I do appreciate training/ adopting new technology takes time - but the pace is very slow from where we're sitting....

spanieleyes Sat 08-Nov-14 09:25:09

You are assuming children/parents have access to computers, a good proportion of those in my class don't. So setting online homework would be ineffective as half the class would be unable to do it! We use sumdog and education city as "add ons" but I cannot set purely online homework for my class as I would be discriminating against those who have no access ( even though I run a homework club in school to try to overcome this!)
Birmingham is clearly a law unto itself! It is no more difficult or time consuming to mark 4 different sets of maths homework than it is one.
Oh, and any resources produced by teachers belong to the school, so it is not "teachers" refusing to share, it is schools-which is hardly any better but the distinction needs to be made!

Berrie Sat 08-Nov-14 09:36:14

I teach year 4 and my own DD is in year 4 and those numbers seem fine to me (although in my class we have moved on from number line for subtraction though my dd has not)
The children do need lots of consolidation with written calculation methods as they don't necessarily meet them during lessons every week and they then forget how to do them. Being confident and secure in written calculation methods is very important.

jacobibatoli Mon 10-Nov-14 22:39:01

hi
just a view on My Maths and such like
my dds have used this and although it is good, it doesn't remember all your mistakes and corrections, where as if you do your homework in an exercise book, the methods take longer to sink in and when marked you can see where you have gone wrong and where you have got it right
doing it on-line you lose that visibility
and we learn by our mistakes
just a non-teacher view

PastSellByDate Tue 11-Nov-14 10:12:46

jacobibatoli:

both my DDs have made mistakes on my maths - but desperately want that 100% score on their results page - so although they'll survive with 1 wrong answer, they tend to do the entire homework over again if it goes badly wrong.

Whilst they're using my maths they're doing their calculations on a piece of scratch paper. And when a problem goes wrong - I get a shout and go through the problem again with them.

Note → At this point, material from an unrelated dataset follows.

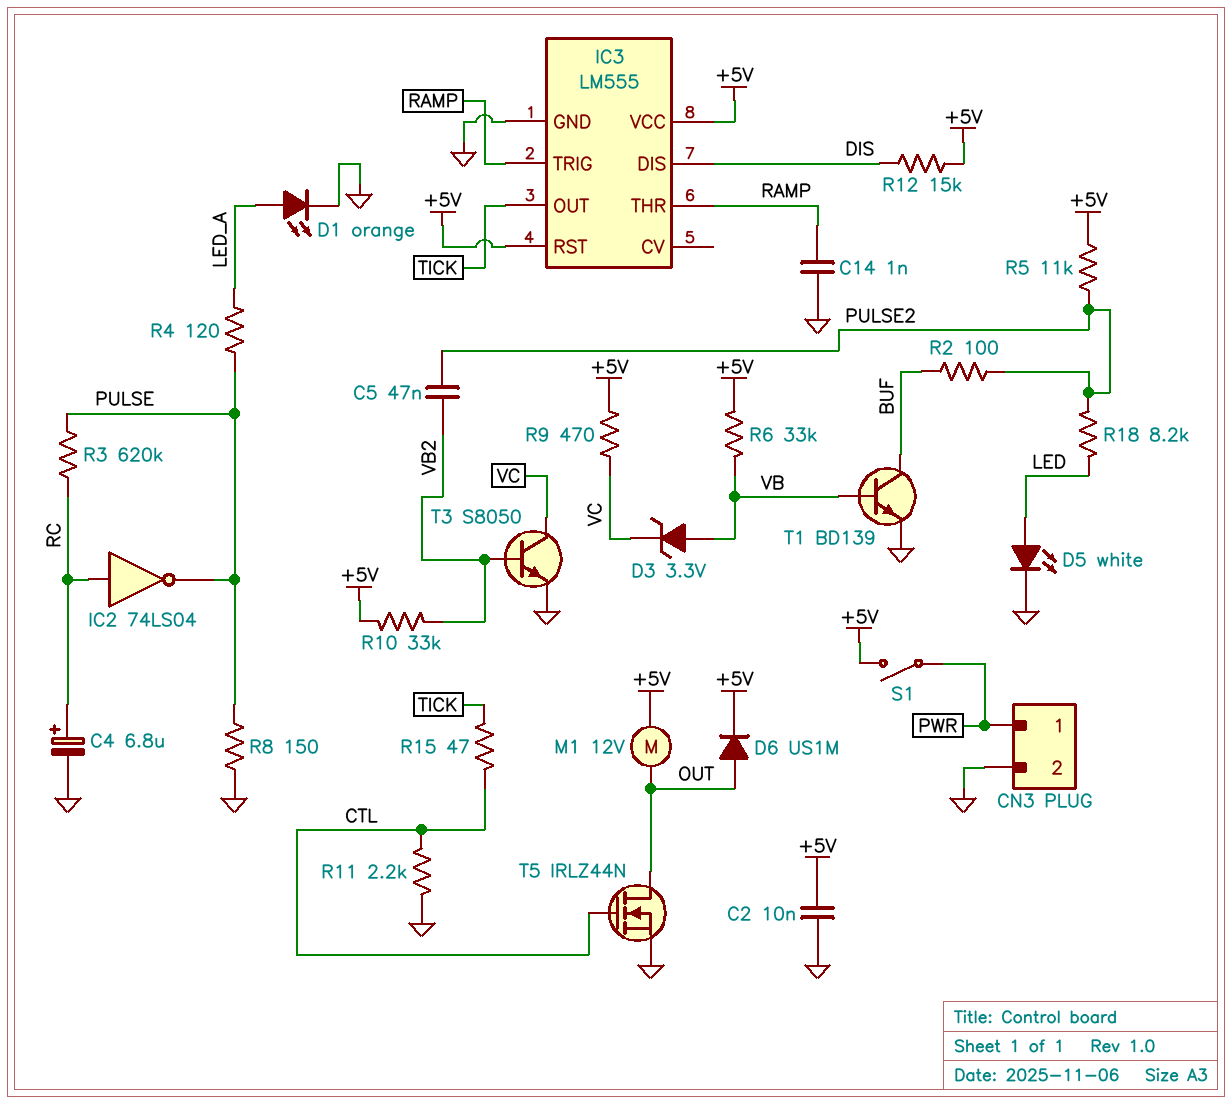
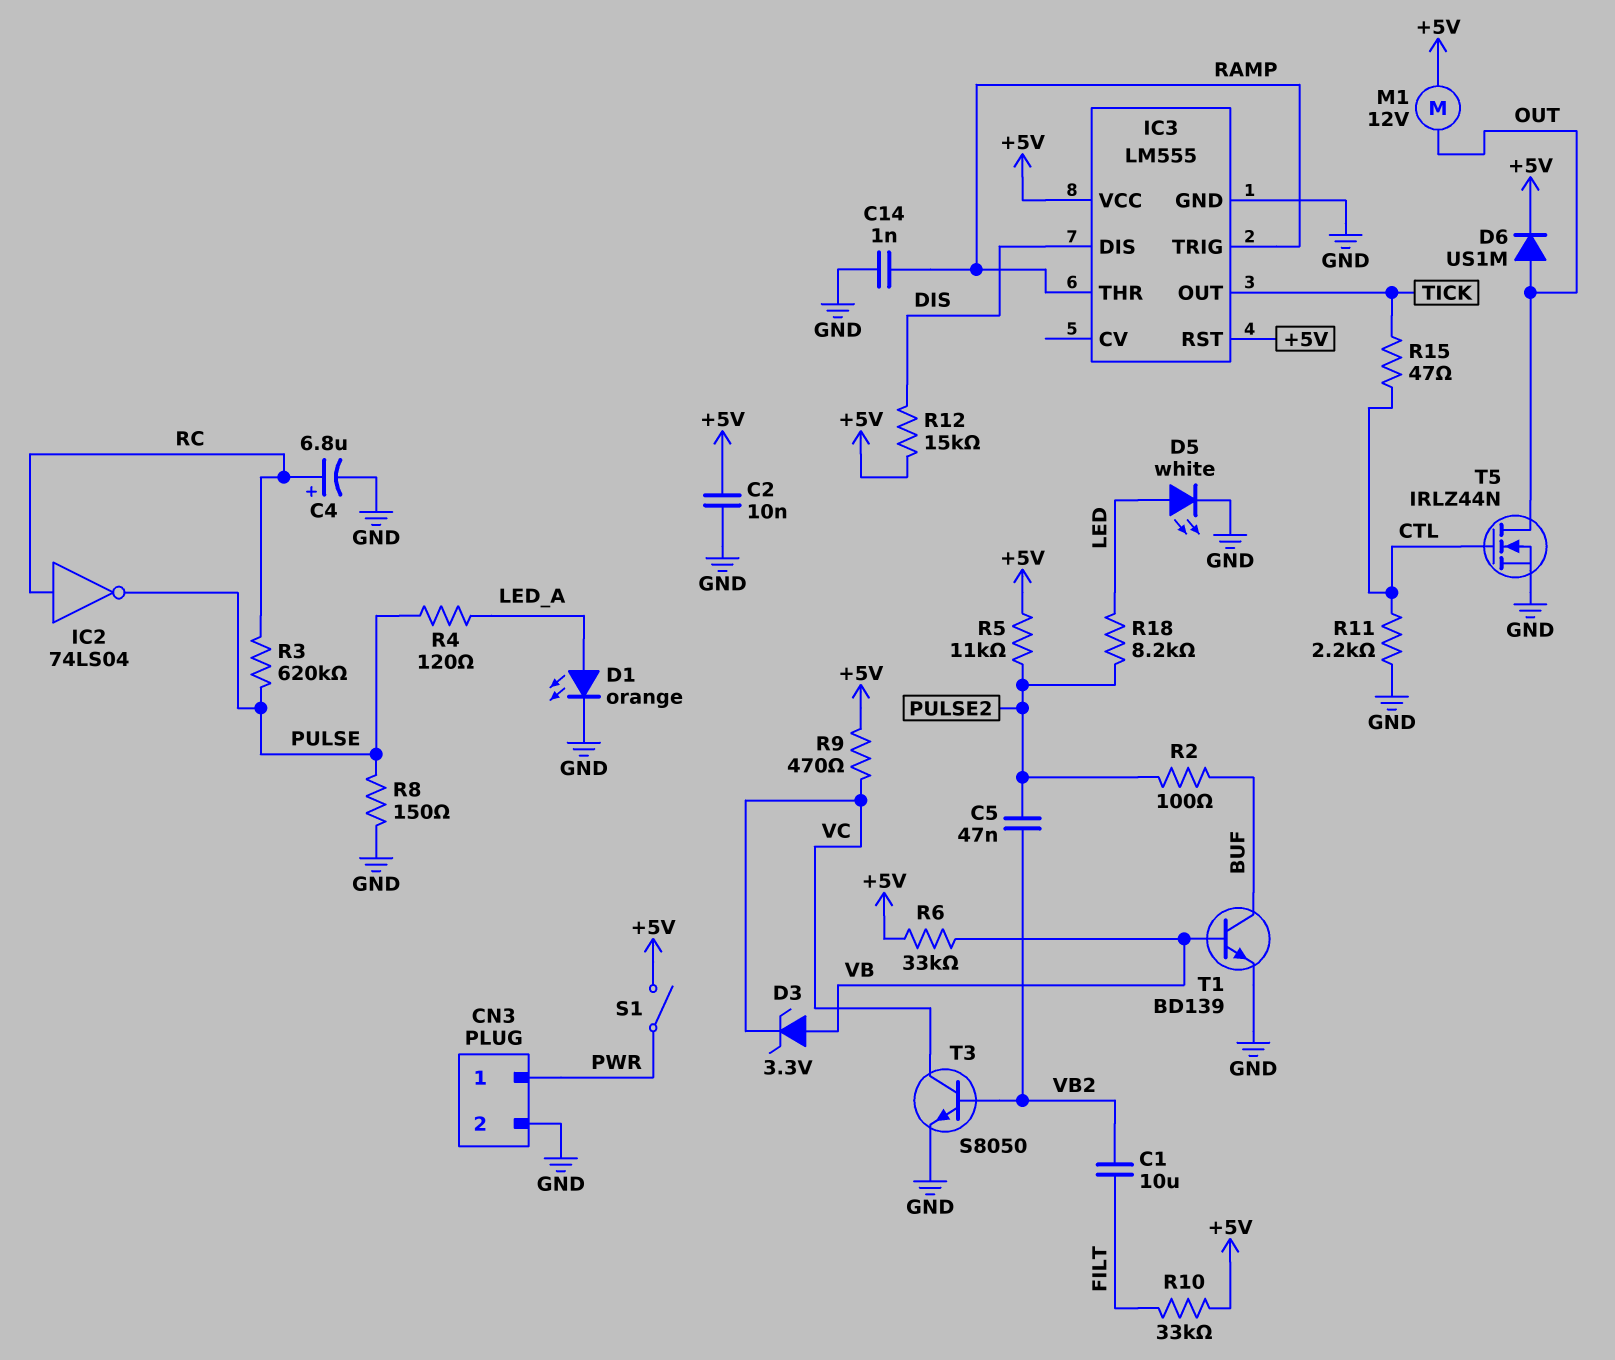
C1: none -> 10uF (FILT, VB2)
R10: 33k (+5V, VB2) -> 33k (+5V, FILT)

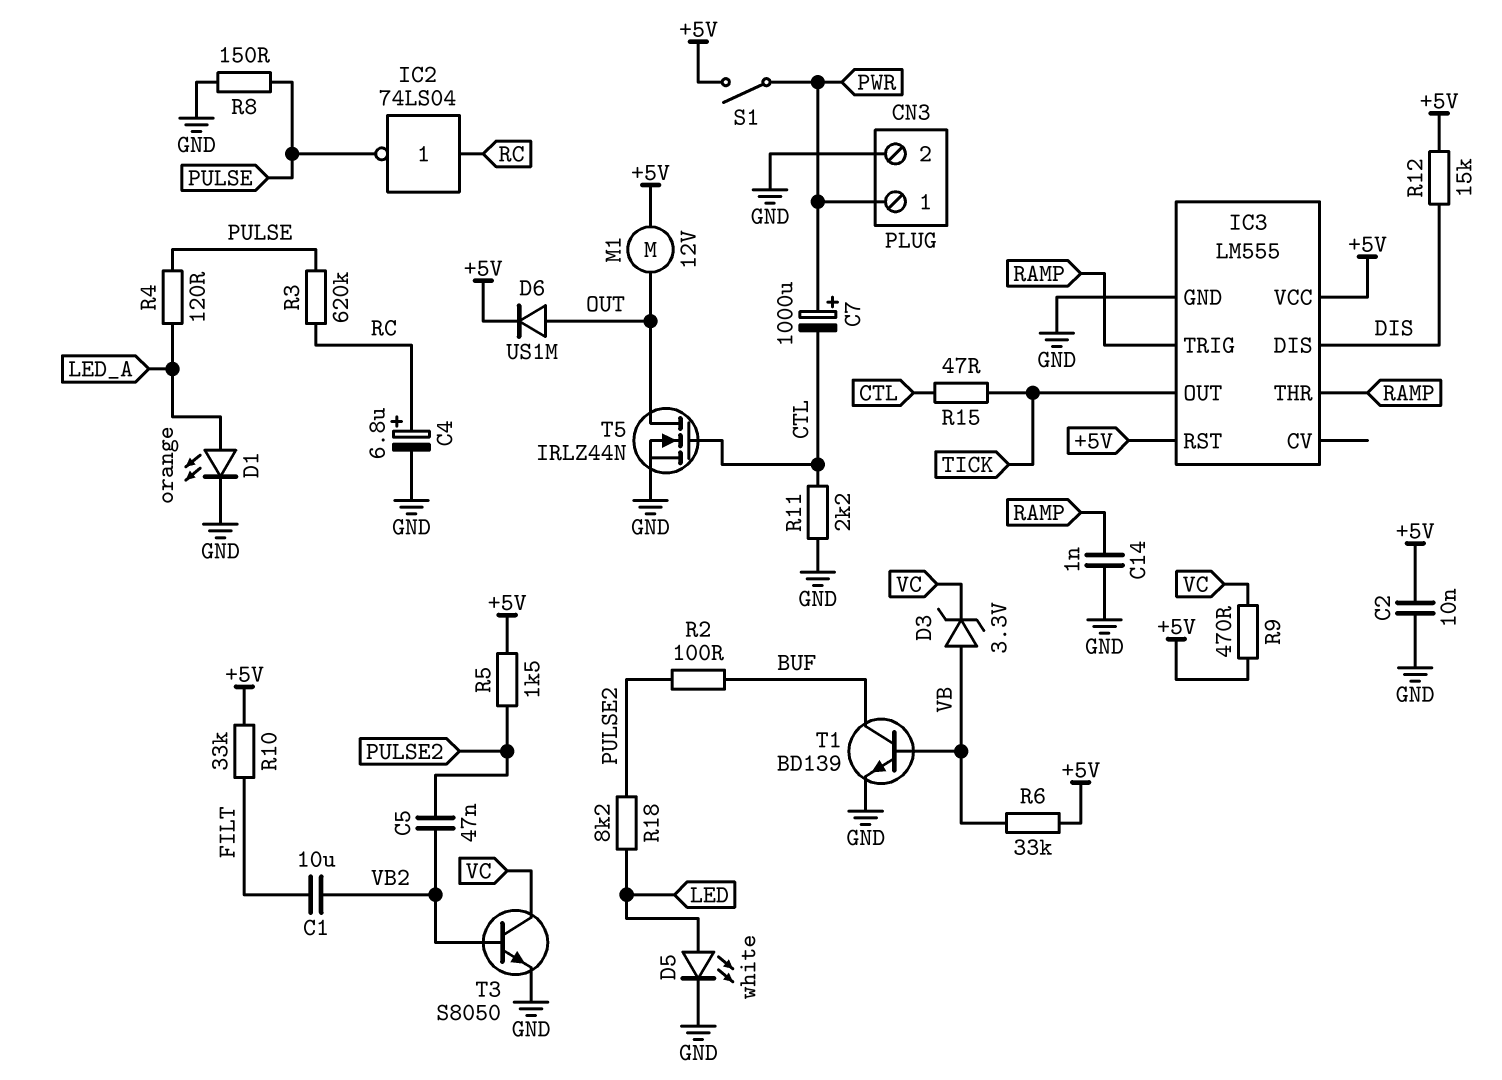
C7: none -> 1000uF (plus PWR, minus CTL)
R5: 11k (+5V, PULSE2) -> 1.5k (+5V, PULSE2)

Now I accept not every parent may be willing or want to do so - but the point is that with My Maths - all the homework resources are there available to be worked through as and when you chose.

For us, with DD1 mad about maths and preparing for the 11+ and absolutely no maths homework from school for entirety of Year 5 - quietly working through all L5 maths lessons/ homeworks on My Maths kept DD1 sane. Unfortunately by Year 6 the school had dropped their subscription to My Maths so DD1 couldn't start in on L6 materials - but she's subscribed again through her senior school and happily back playing games and doing the odd lesson/ homework if she's got a light evening for homework.

-----------------

spaniel - I do take your point and also prefer old fashioned pencil to paper methods - but kids love computers and tend to prefer it. Access also isn't a huge issue. In fact just allowing pupils without computer to come in early/ work through break or lunch/ stay after school - or use computers instead of attending assemblies - does make it possible for those without home computers to access on-line maths homework. Most My Maths homeworks are 10 minutes - 30 minutes max.

What My Maths could do is allow you to stop after 10/ 15 minutes - save where you are and return later at your convenience. That's a design flaw of the programme - which could easily be rectified I suspect.